People’s final months or weeks can be precious. Sometimes difficult family dynamics are resolved: family feuds ended, peace found after years of bitterness. Hospices also provide time – to become reconciled to the reality of death, to let go of life gradually. Each person can meet the stages of dying in her or his own way. I nursed patients physically ravaged by disease who nevertheless died spiritually serene and at peace. Patients’ religious beliefs, and non-beliefs, are always respected. Spiritual anguish is as much a part of suffering as physical pain and may be considerably worse. It can have devastating effects and consequences. Finding ways to help is as important as giving the right physical care. Sadly, there are times when a hospice struggles to help: agitation and physical, emotional or spiritual distress is intractable and simply will not respond to intervention. This is terribly distressing for all concerned, including the nursing and medical sta who are dedicated to alleviating suffering.
When death comes, hospice staff concentrate on the family, supporting them through the first difficult days and weeks. Many come back to visit. Some become volunteers, or Friends of the Hospice. No one is killed in a hospice. In the midst of death, hospices cherish life.
No quick- fix
Hospice care for the dying should, in a civilised society, be provided as standard for all who need it. There are positive steps we can take to counter the increasingly loud but desperate voice of the ‘right to die’ lobby.
Attitudes must change: we must break down the barriers we have constructed between us and the reality of our death. We must help people facing physical dependency, and give good end-of-life care for all who need it.

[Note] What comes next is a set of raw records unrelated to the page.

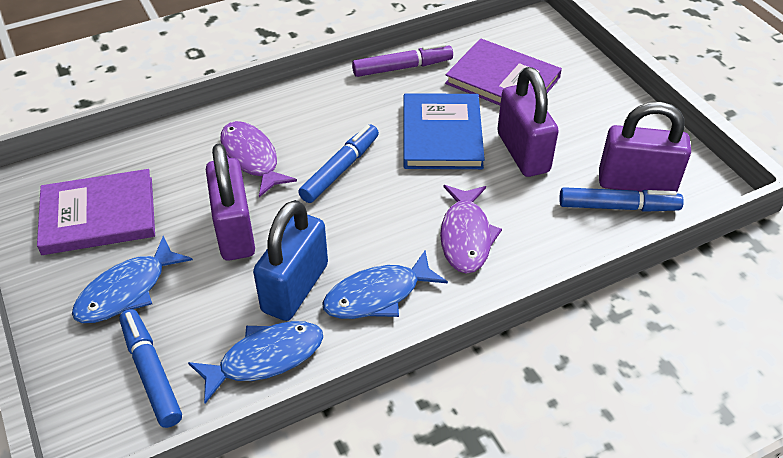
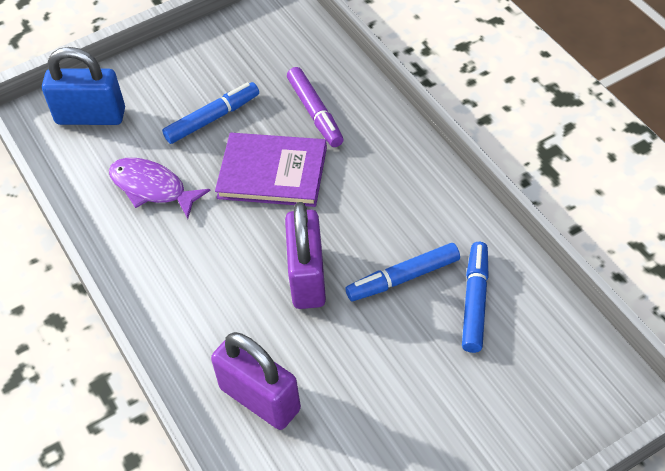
blue book: 1 -> 0
blue fish: 3 -> 0
purple book: 2 -> 1
purple fish: 2 -> 1
purple padlock: 3 -> 2

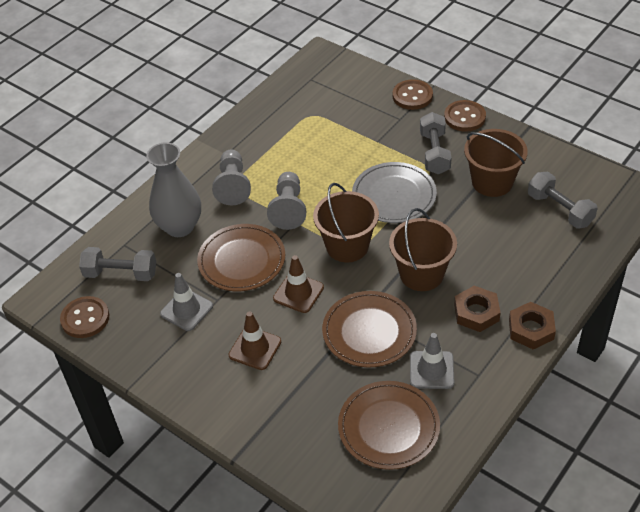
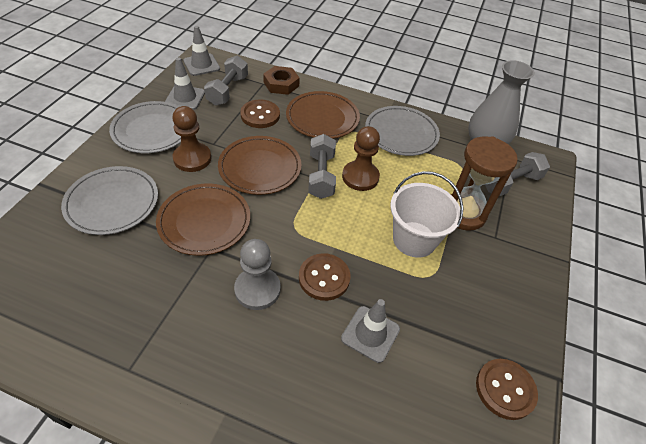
brown bucket: 3 -> 0
brown hourglass: 0 -> 1
brown nut: 2 -> 1
brown pawn: 0 -> 2
brown traffic cone: 2 -> 0
grey pawn: 2 -> 1
grey plate: 1 -> 3
grey traffic cone: 2 -> 3
white bucket: 0 -> 1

Talk to people about hospices – explain that there is an alternative to assisted suicide. Hospices are poorly funded and need help. Much encouraging work is being done – for example, using hospice care as a model, palliative care training is now offered in many nursing homes and in special units in general hospitals. This is good; it is an improvement, but is still not enough.
A final word from a very inspiring terminally-ill patient: ‘Life is very precious and I have learned to appreciate every day as it comes, some good, some not so good. I can be completely honest, with myself and with others. I can make my peace, build bridges and mend fences. We are all dying. I’m just doing it a bit sooner than I thought I would. I have no fear. The hospice gives us a little bit of heaven on earth.’
Frances Dawbarn has a PhD in the History of Medicine, and is a qualified nurse with professional and personal experience of caring for the dying.